= Trade Union Commission =

Belgian trade union federation

The Trade Union Commission (Syndikale Kommissie van België, SK; Commission syndicale de Belgique, CS) was a national trade union federation in Belgium.

==History==
The federation was established on 11 April 1898, at a conference of the Belgian Workers' Party (BWP). It hoped to increase union membership, while linking unions with the BWP and the socialist movement. It initially focused on lobbying for legislation to improve working conditions, and encouraging affiliated unions to merge. From 1903, it published the Korrespondentieblad journal.

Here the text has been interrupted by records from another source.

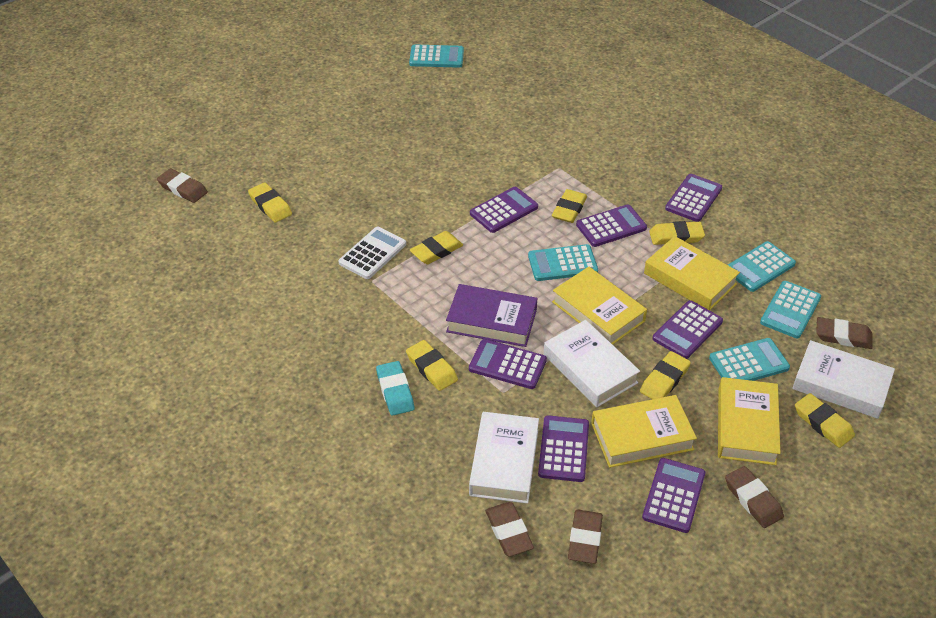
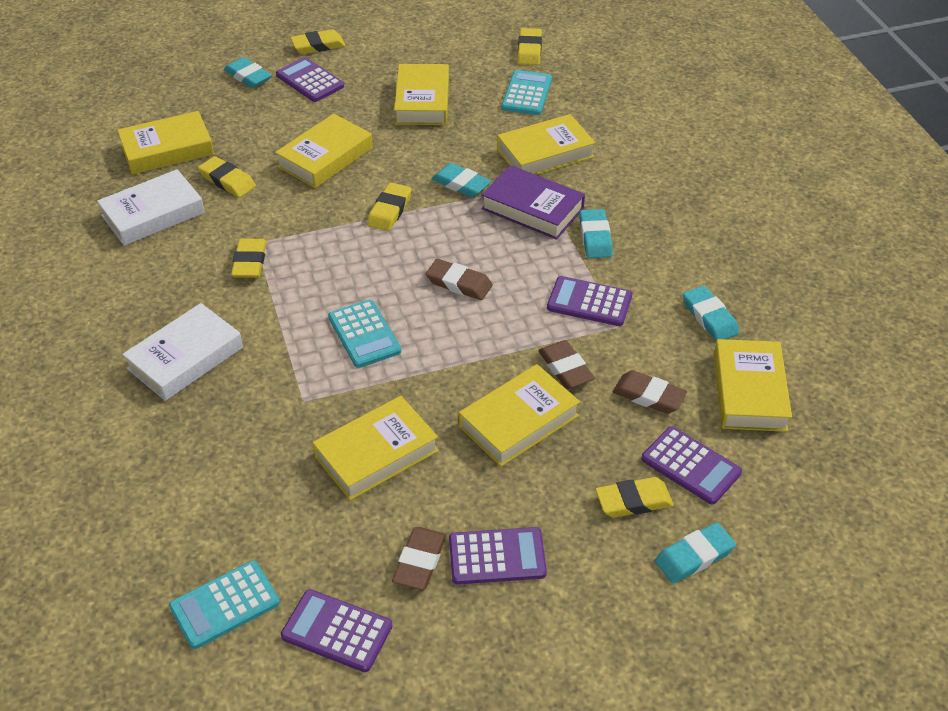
brown eraser: 5 -> 4
purple calculator: 7 -> 5
turquoise calculator: 5 -> 3
turquoise eraser: 1 -> 5
white book: 3 -> 2
white calculator: 1 -> 0
yellow book: 4 -> 7
yellow eraser: 7 -> 6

In its early years, the SK made some headway in obtaining compensation for workplace injuries, and a state pension. In 1902, it led a general strike in support of universal suffrage, a key policy of the BWP. However, the strike failed, and more than half the SK's membership then left. From 1905, the SK became increasingly independent of the BWP, firstly by removing the party's ability to nominate half of its executive, then from 1906 by admitting unions which did not themselves affiliate with the BWP. In 1913, the union led another general strike, and this proved more successful, ultimately leading to universal suffrage in 1919. Around this time, it also secured the right for state employees to join unions, and the abolition of a law which targeted radical trade unionists with lengthy prison sentences.

From 1921, the affiliated membership of the SK declined, as the country entered a long depression. The federation managed to obtain some further improvements in working conditions in the 1920s, and persuaded more of its affiliates to merge. The 1930s saw the economic situation worsen, and some gains were lost, but a major strike in 1936, led by the SK but backed by the General Confederation of Liberal Trade Unions of Belgium and the Confederation of Christian Trade Unions, obtained major gains including paid leave, a minimum wage, and a 40-hour working week for many workers.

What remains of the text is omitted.